Au court du récit, l’enfant pose de nombreuses questions au narrateur afin d’essayer de comprendre certaines situations qui lui échappent totalement. Souvent, l’enfant conclut par une phrase qui finit par devenir une sorte de ritournelle : « Si tu avais eu Internet, les choses se seraient passées autrement. » ou « Avec un téléphone portable, tu aurais pu l’appeler ». De fait, les aventures du vieil homme se transforment en une succession de contes modernes et cyniques où la morale, donnée par l’enfant, s’incarne dans le matérialisme des nouvelles technologies. Carver pointe ici du doigt l’écart qui s’est brutalement creusé entre deux générations: la nouvelle, qui « naît avec un téléphone portable dans la main », et l’ancienne qui a connu les balbutiements des « nouvelles technologies ». Un écart que le vieil homme n’essaye pas de combler.
Tout au long de cette histoire, la force de Carver est de nous faire croire à la possibilité d’une telle existence sans jamais s’empêtrer dans des justifications. Les anecdotes évoquées, toujours accompagnées de détails insignifiants, servent de faire-valoir à ces tranches de vie très différentes. Mais plus que leur diversité, c’est la frénésie avec laquelle ces expériences s’enchaînent qui frappe dans cette histoire, l’accélération du rythme des voitures au fil de la journée créant une sorte de mise en abime du récit. De fait, Aller simple vers l’oubli est véritablement un roman de l’accélération, un roman de la brutalité.

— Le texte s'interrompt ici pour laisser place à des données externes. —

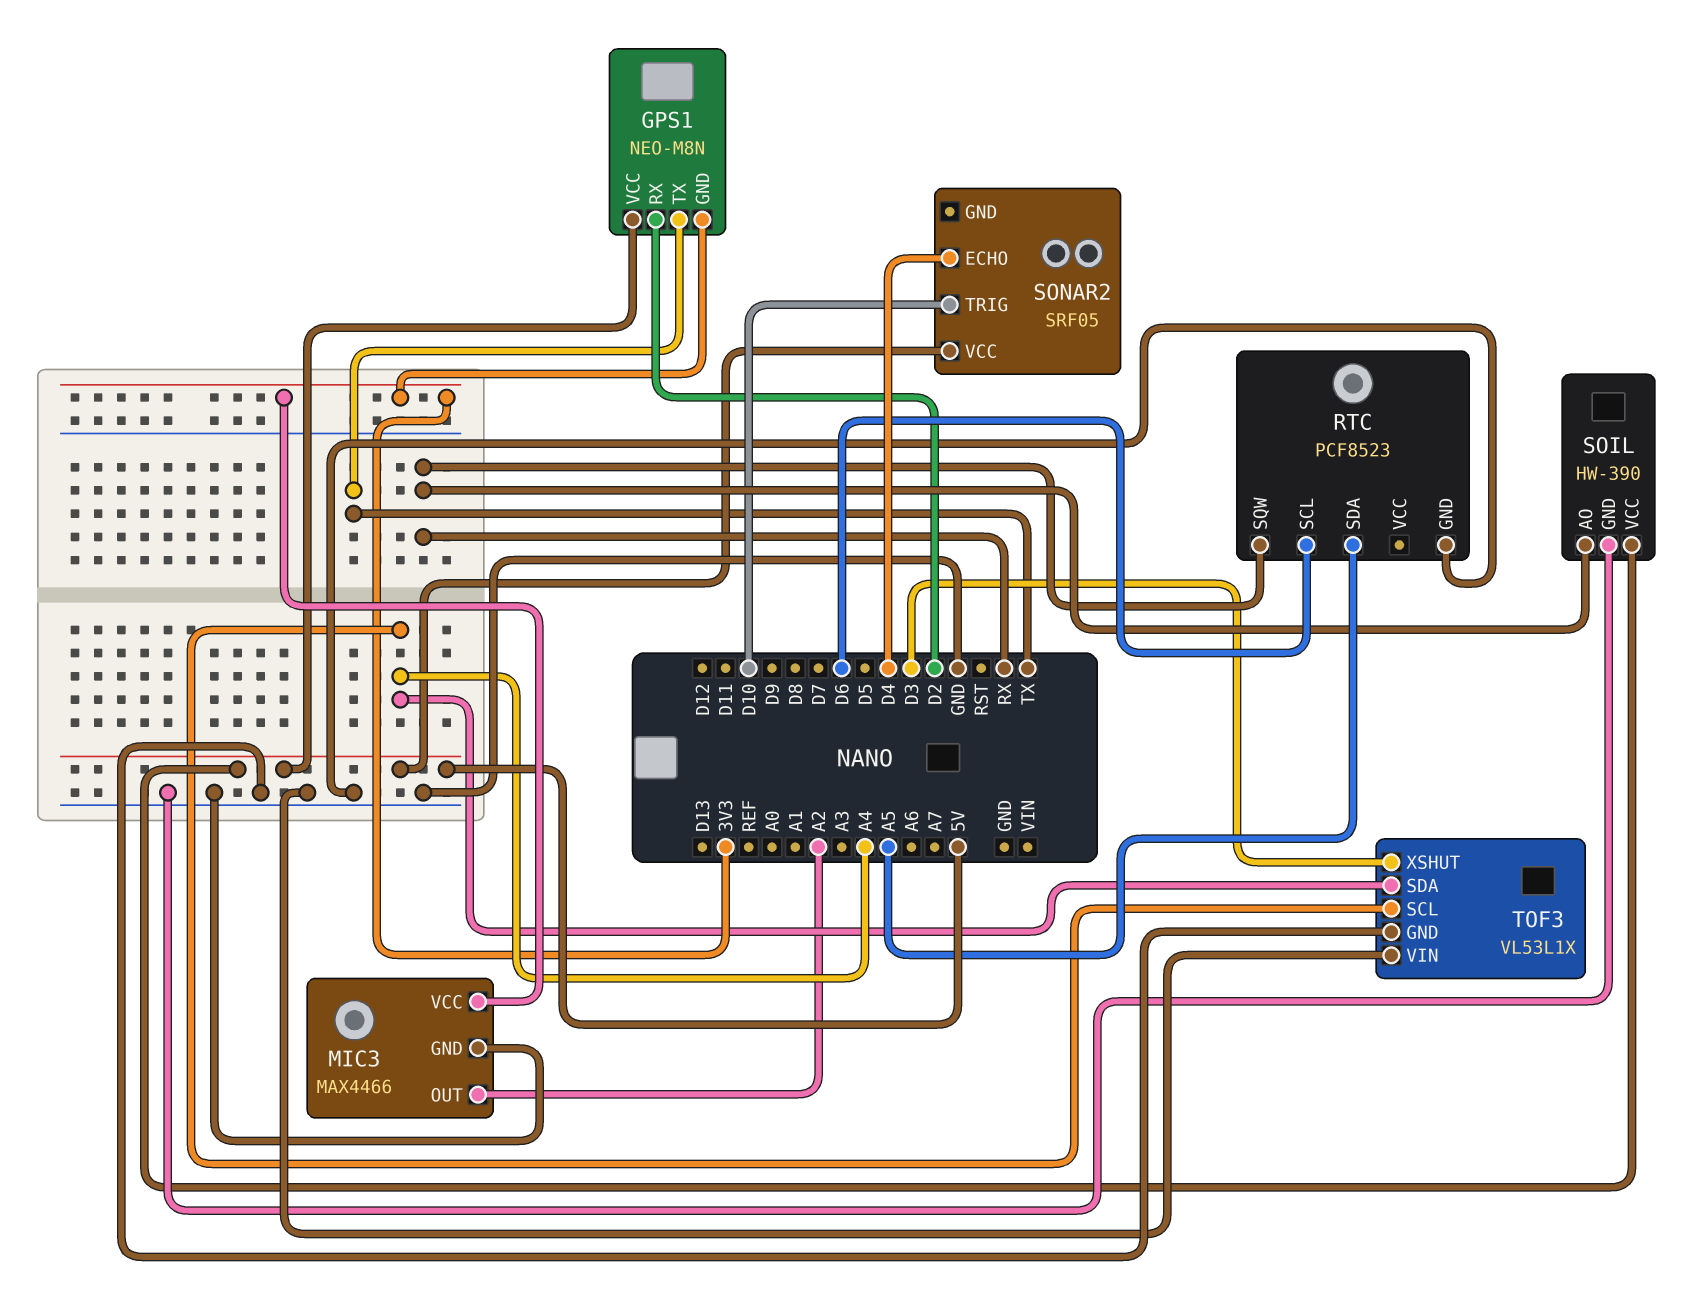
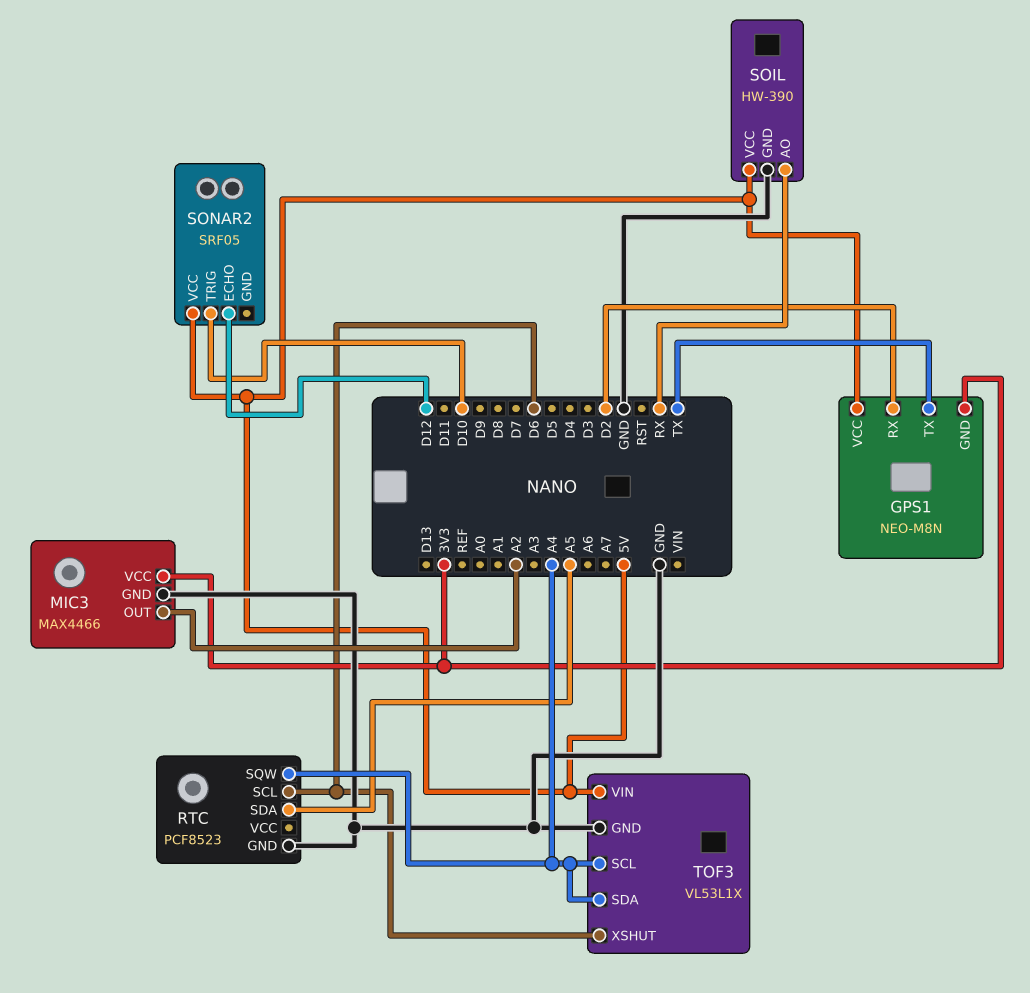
RTC pin SQW: RX -> A4
SONAR2 pin ECHO: D4 -> D12
TOF3 pin VIN: GND -> 5V
TOF3 pin XSHUT: D3 -> D6

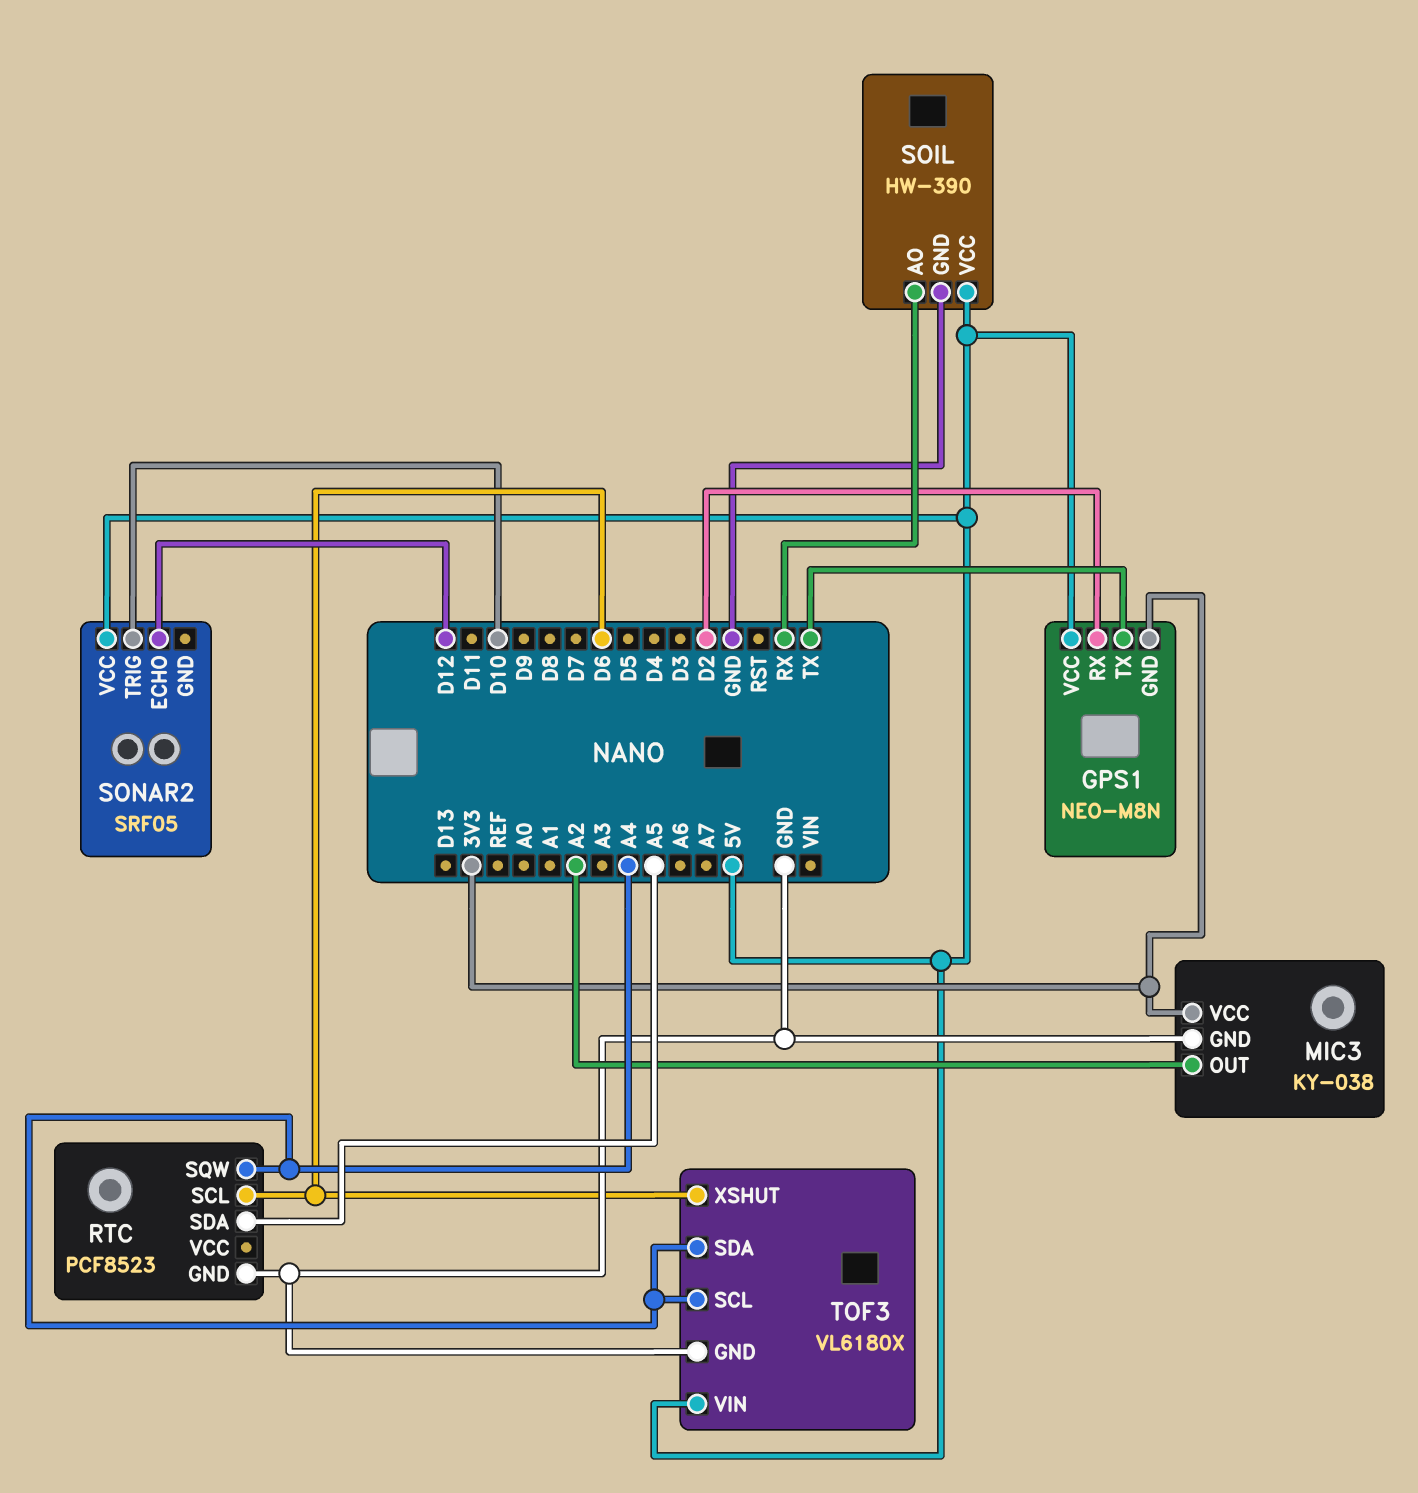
MIC3: MAX4466 -> KY-038
TOF3: VL53L1X -> VL6180X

La nouvelle modernité, de la fin du XXe et du début du XXIe siècle, prend ici l’apparence d’un « instrument de torture qui ferait subir à l’homme en une minute seulement tous les états possibles et inimaginables de joie, de tristesse, de nostalgie, de déprim’, d’angoisse, d’espoirs et de peur. » En ce sens, on peut se demander si Carver ne s’est pas inspiré des travaux du sociologue français P. Virilio et de l’Allemand H. Rosa, auteur notamment d’Accélération, une critique sociale du temps aux éditions La Découverte (2010).
Le style quant à lui, sec et sans complaisance, reste celui de Boire et déboires et Conjuration des bien-pensants, ses deux plus grand succès. Le narrateur, qui se laisse facilement emporter par son récit, donne au Franco-américain l’occasion de nous montrer que sa plume est encore aiguisée et vive. Seulement, dans Aller simple..., elle est maîtrisée et ne sert pas uniquement de défouloir, de crachoir à encre.
Au final, il semble que la quatrième de couverture ne serve pas ce roman sucré-salé, comme l’exige la nouvelle cuisine française. Mais, connaissant le parcours de Carver, on peut se demander si comme son héros, ce n’est pas au bout du compte ce qu’il souhaite : disparaître dans un nuage de fumée, trace éphémère d’un dernier tour de passe-passe. « Heureusement, on ne vit qu’une fois. [...] Je mourrai seul et l’on m’oubliera vite. Comme un livre que l’on referme à tout jamais après l’avoir lu. »
Ludovic PIN.
* Elizabeth Loftus est une psychologue américaine de renom.